Il va rentrer. C’est décidé. Dans deux lunes il repartira avec, dans ses bagages, toutes sortes de souvenirs récupérés au fil de ses explorations avec moi. Il a, me dit-il, une dernière chose importante à me confier…

J’hésite. Partir avec lui ? L’accompagner dans son retour, et découvrir son gigantesque pays ? Quitter notre royaume de chaleurs et de sourires pour des terres froides et sauvages ?

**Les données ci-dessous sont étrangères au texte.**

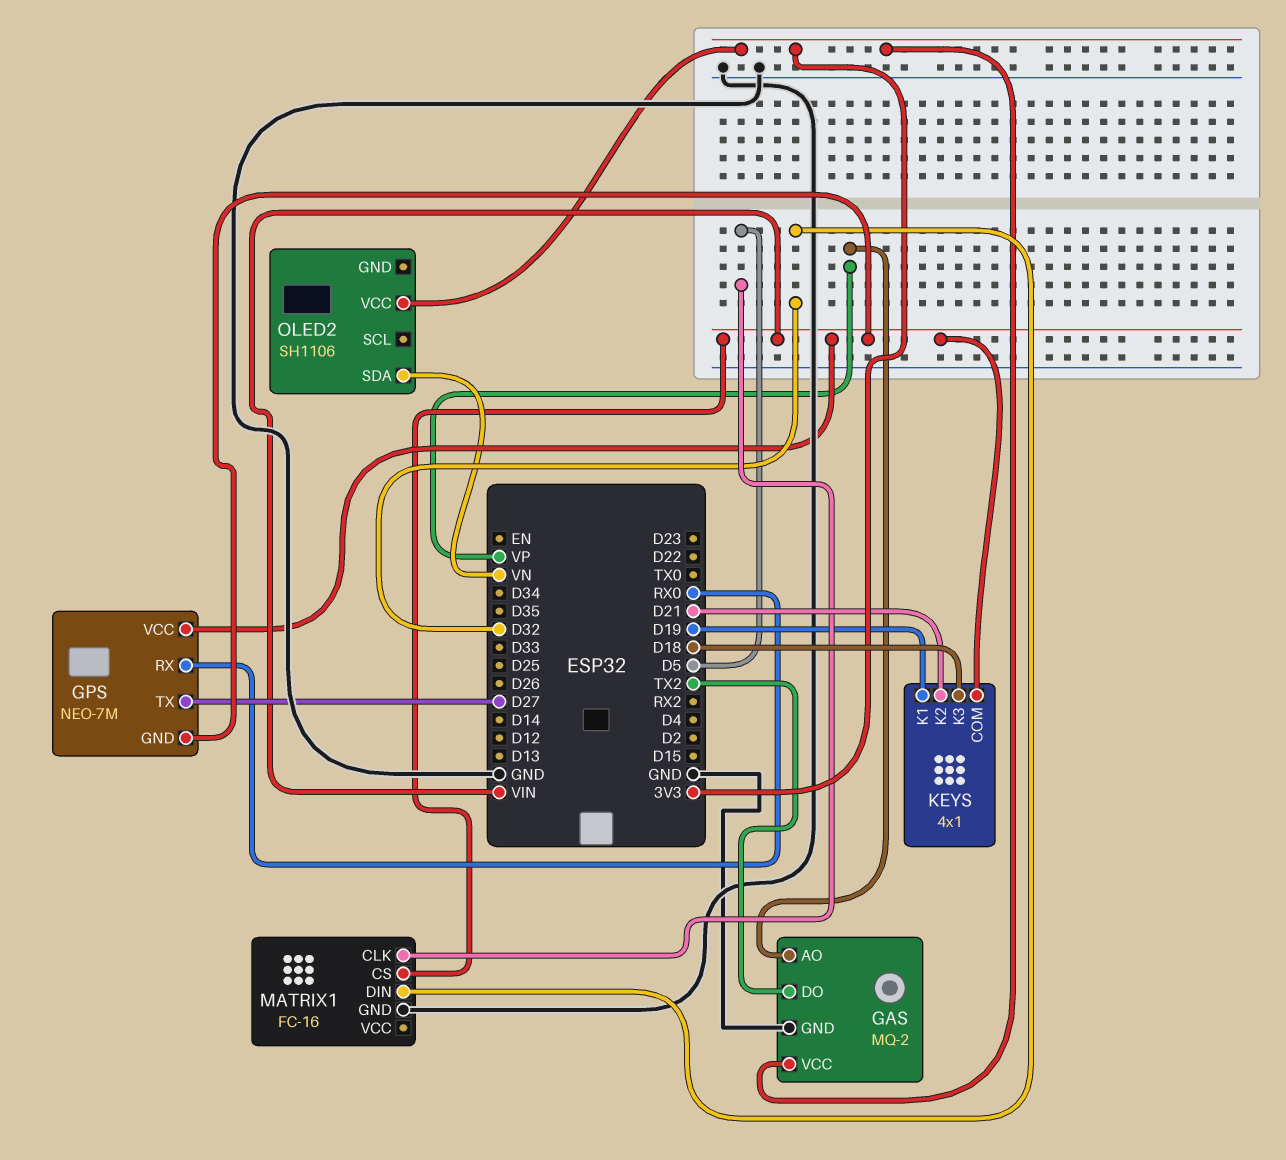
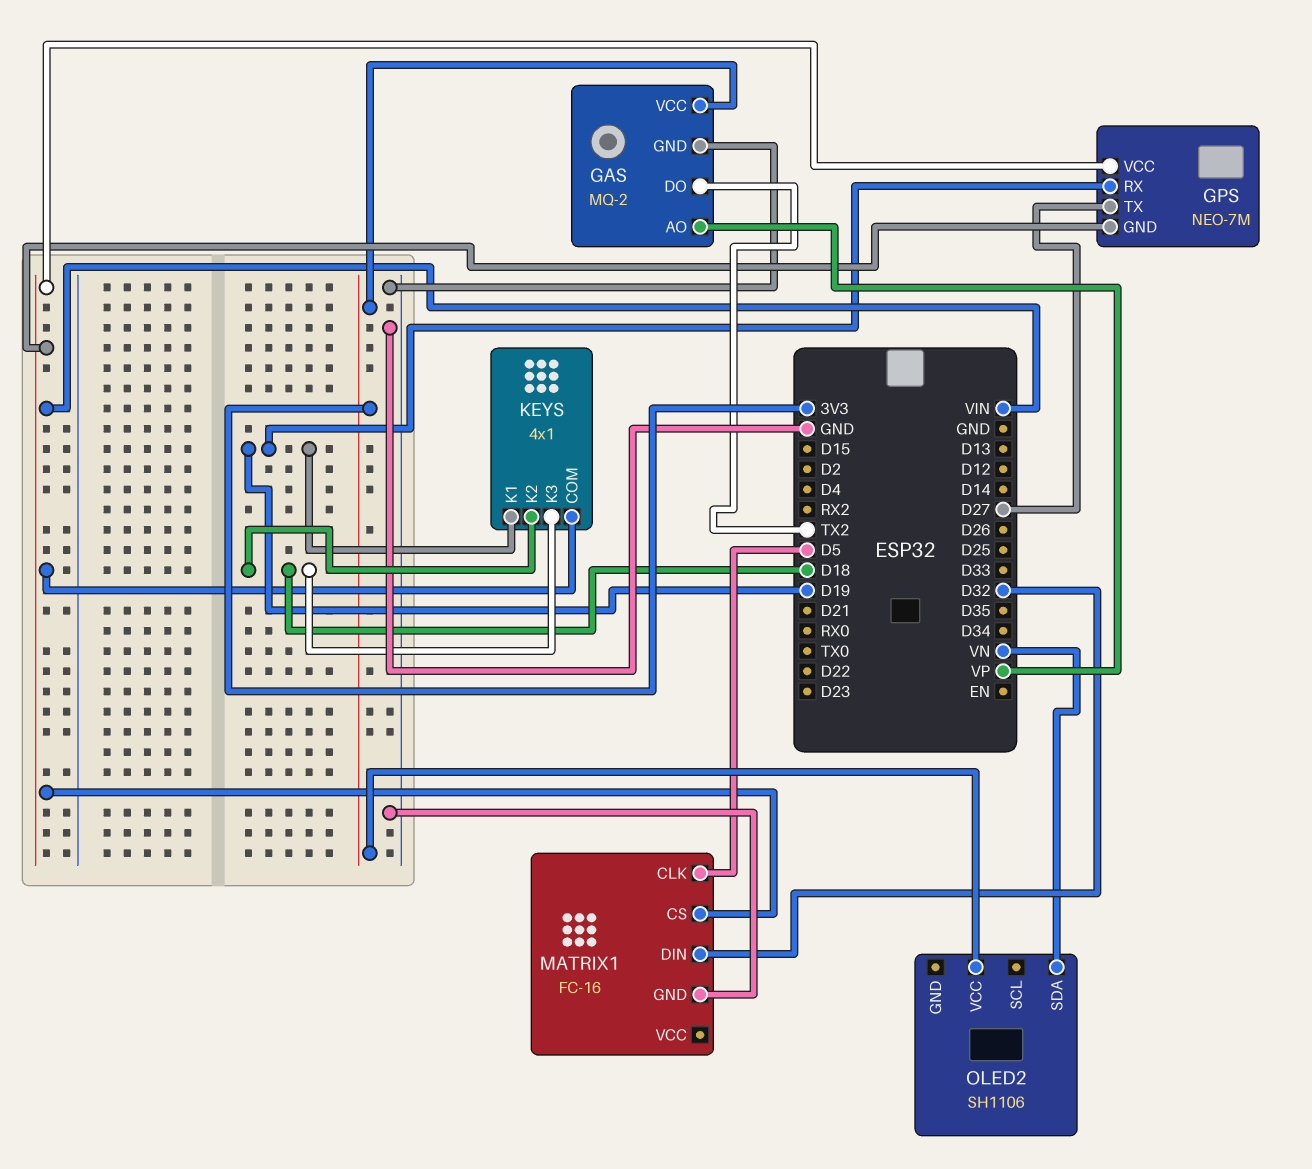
GPS pin RX: RX0 -> D19
KEYS pin K2: D21 -> D18

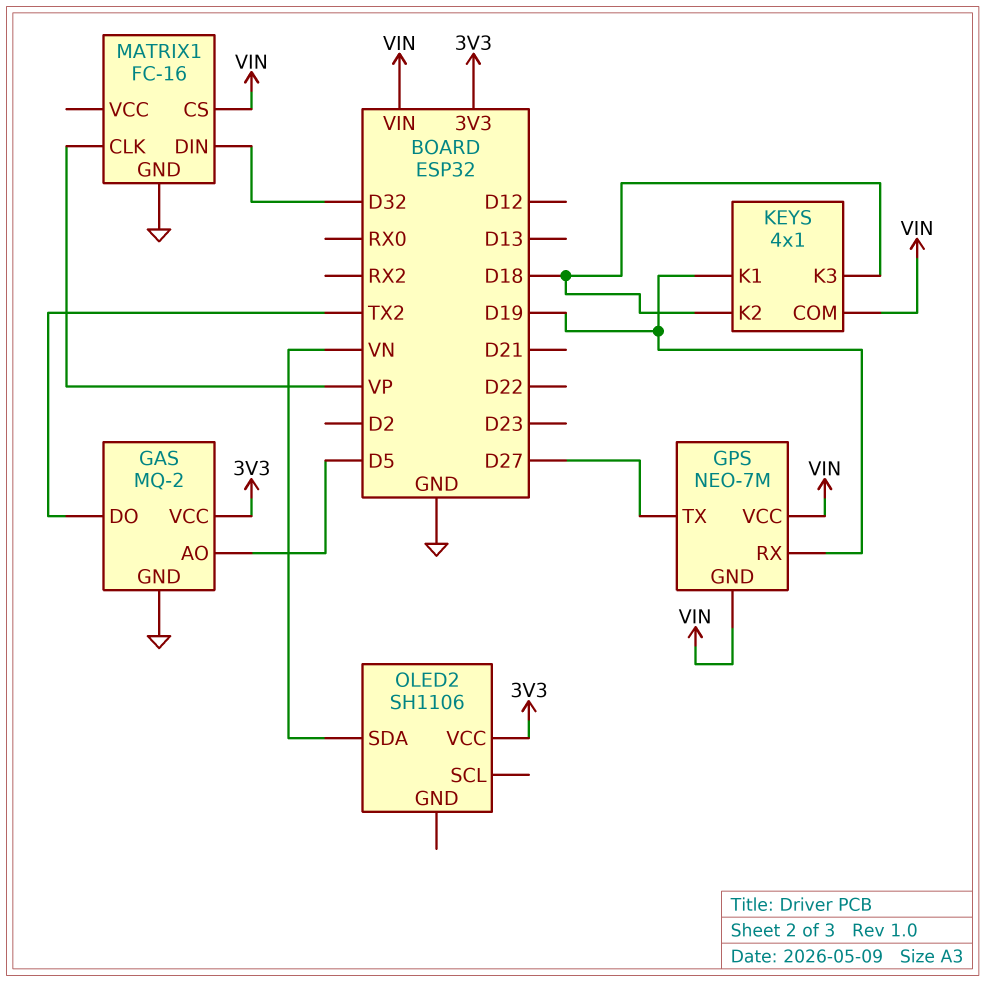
GAS pin AO: VP -> D5
MATRIX1 pin CLK: D5 -> VP

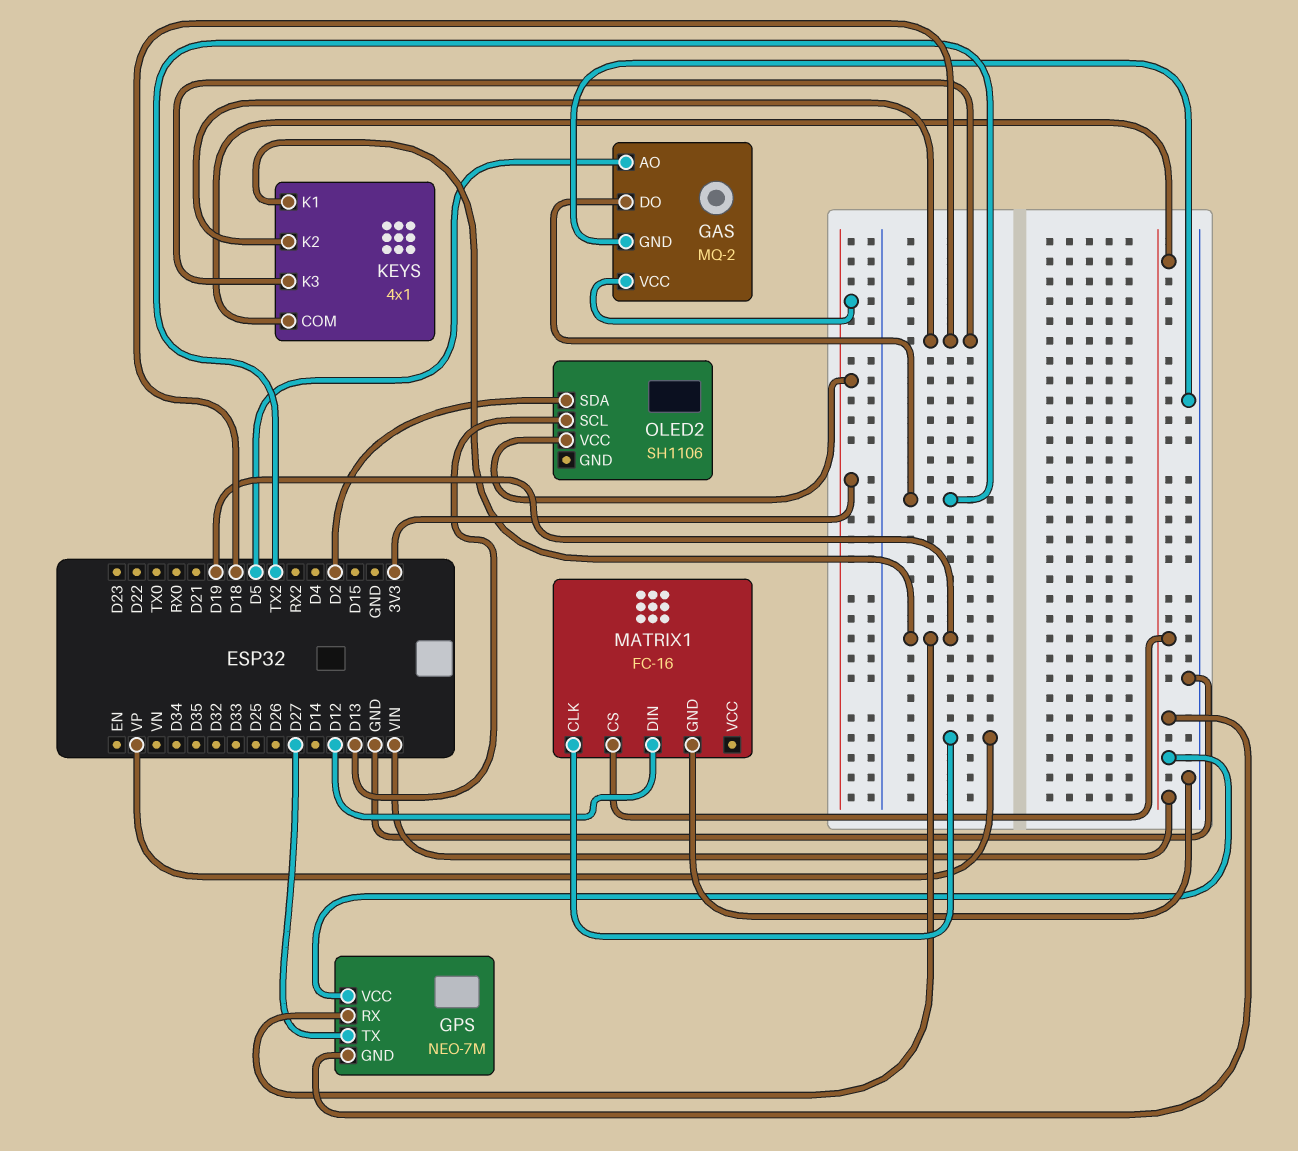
MATRIX1 pin DIN: D32 -> D12
OLED2 pin SCL: none -> D13
OLED2 pin SDA: VN -> D2

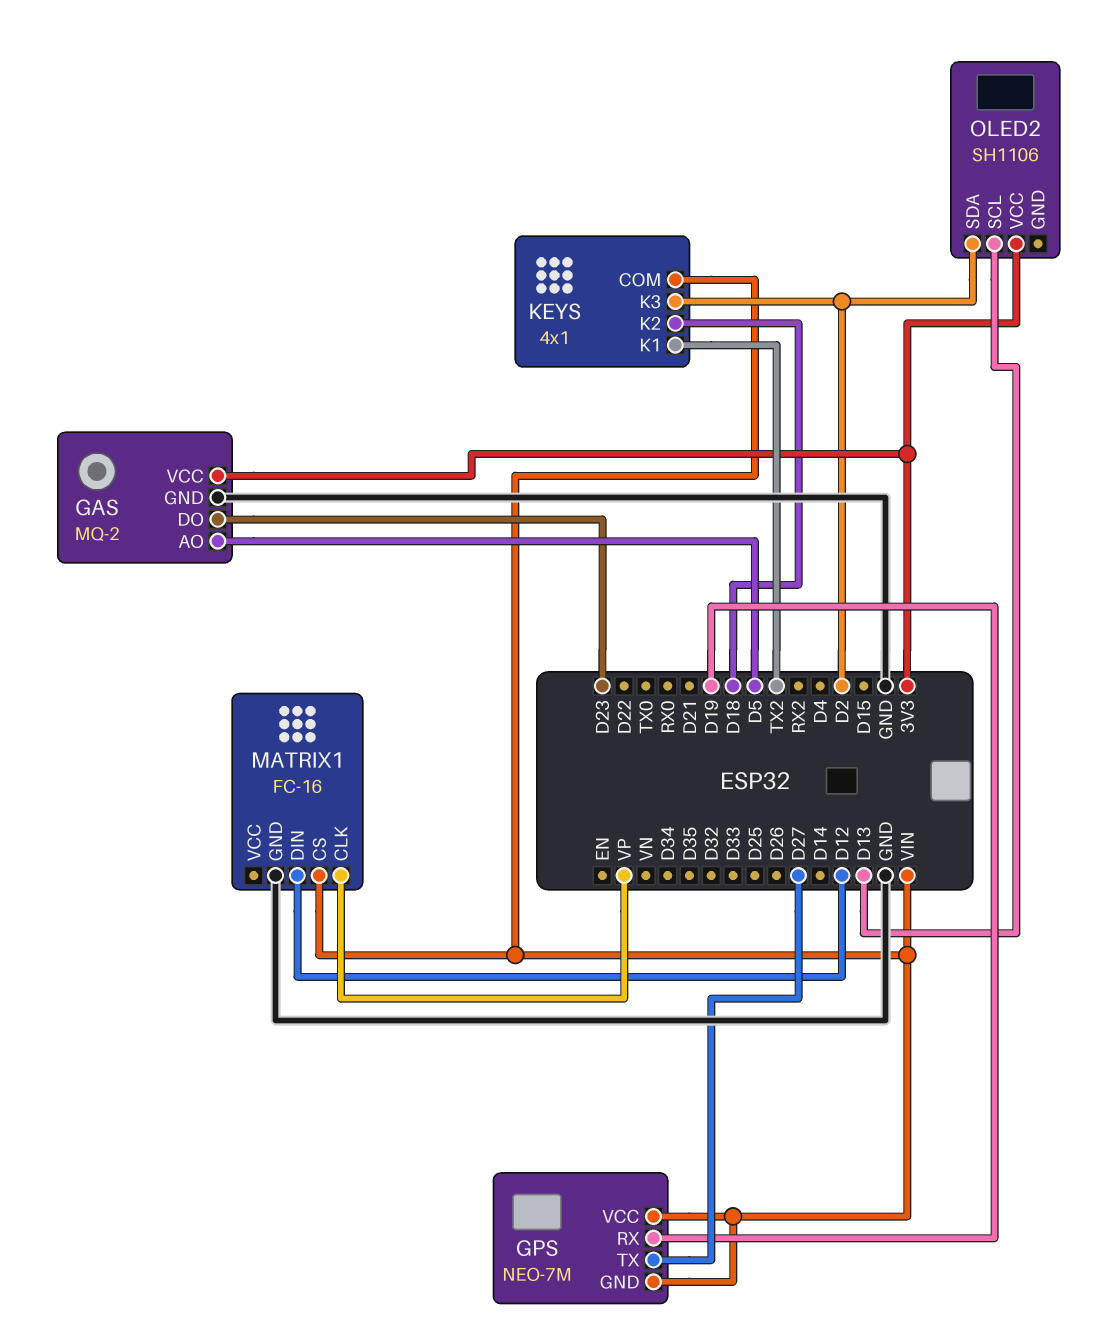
GAS pin DO: TX2 -> D23
KEYS pin K1: D19 -> TX2
KEYS pin K3: D18 -> D2

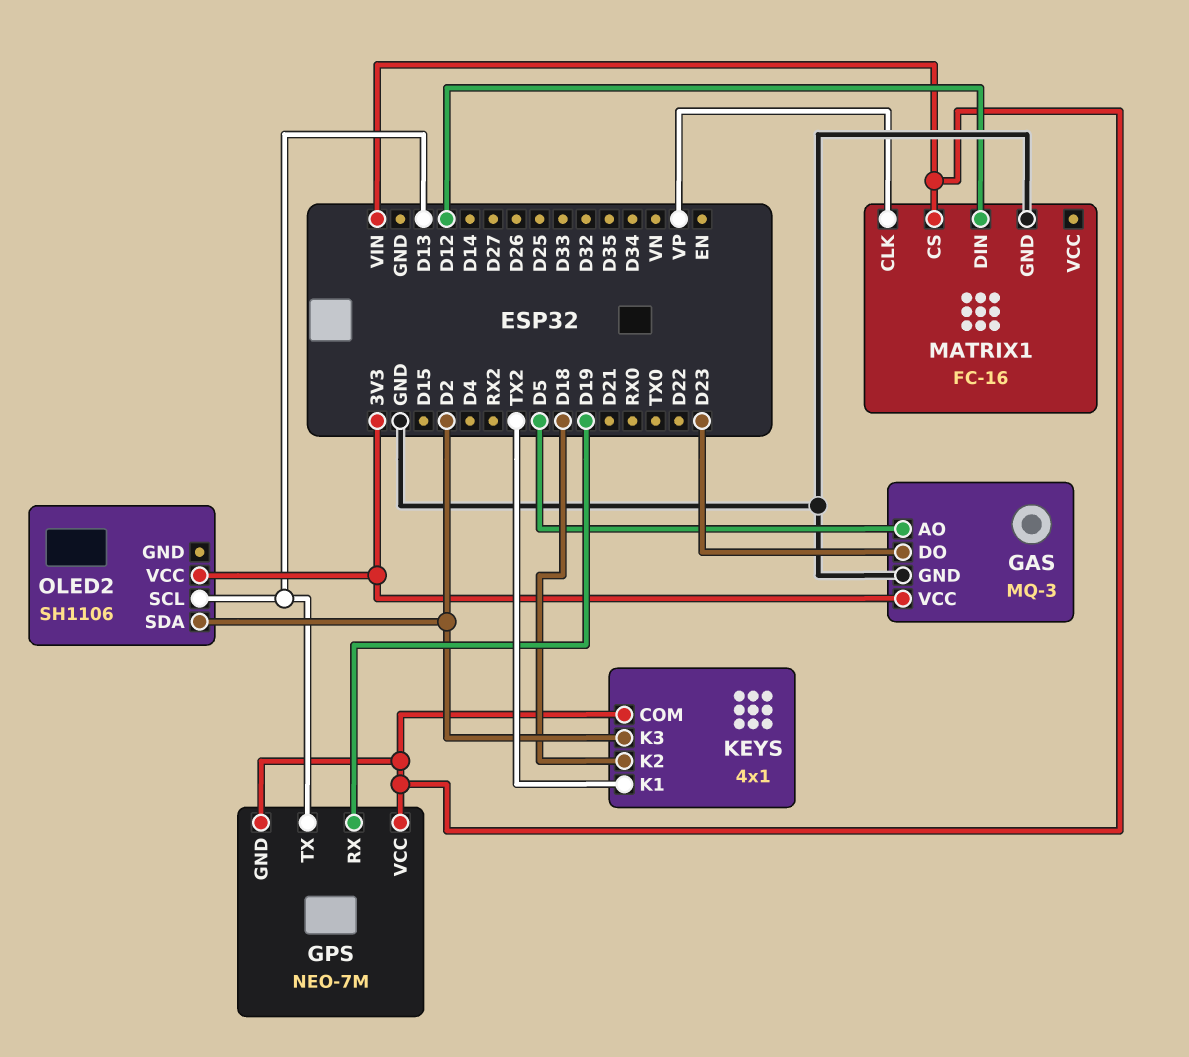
GAS: MQ-2 -> MQ-3
GPS pin TX: D27 -> D13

Je suis tiraillé par des sentiments contradictoires, mais je ne me cache pas que, sans attache familiale ici, et sans réel pouvoir sur ma destinée auprès de la cour, l’appel de l’aventure se révèle de plus en plus fort. Il me dessine les contours de notre future épopée, par-delà la Mer d’eau douce, puis, plus au sud encore, au-delà du fleuve, passant le long des côtes de la mer de Kouen Louen, pour remonter alors le long du pays des Chams, puis celui du Đại Việt, et faire escale dans les ports chinois du 廣東, du , et enfin de sa province natale du 溫州.

Cela fait une demi-lune qu’il termine les derniers préparatifs de son départ. Il ne me convie plus dans ses quartiers, attendant sans doute de ma part que je prenne enfin ma décision. Un soir, n’y tenant plus, je viens frapper au linteau de sa chambre. Il vient m’ouvrir, me regarde, silencieux. Ma main tremble. Enfin, je réussis à articuler ces deux mots, si brefs dans sa langue : « J’irai ».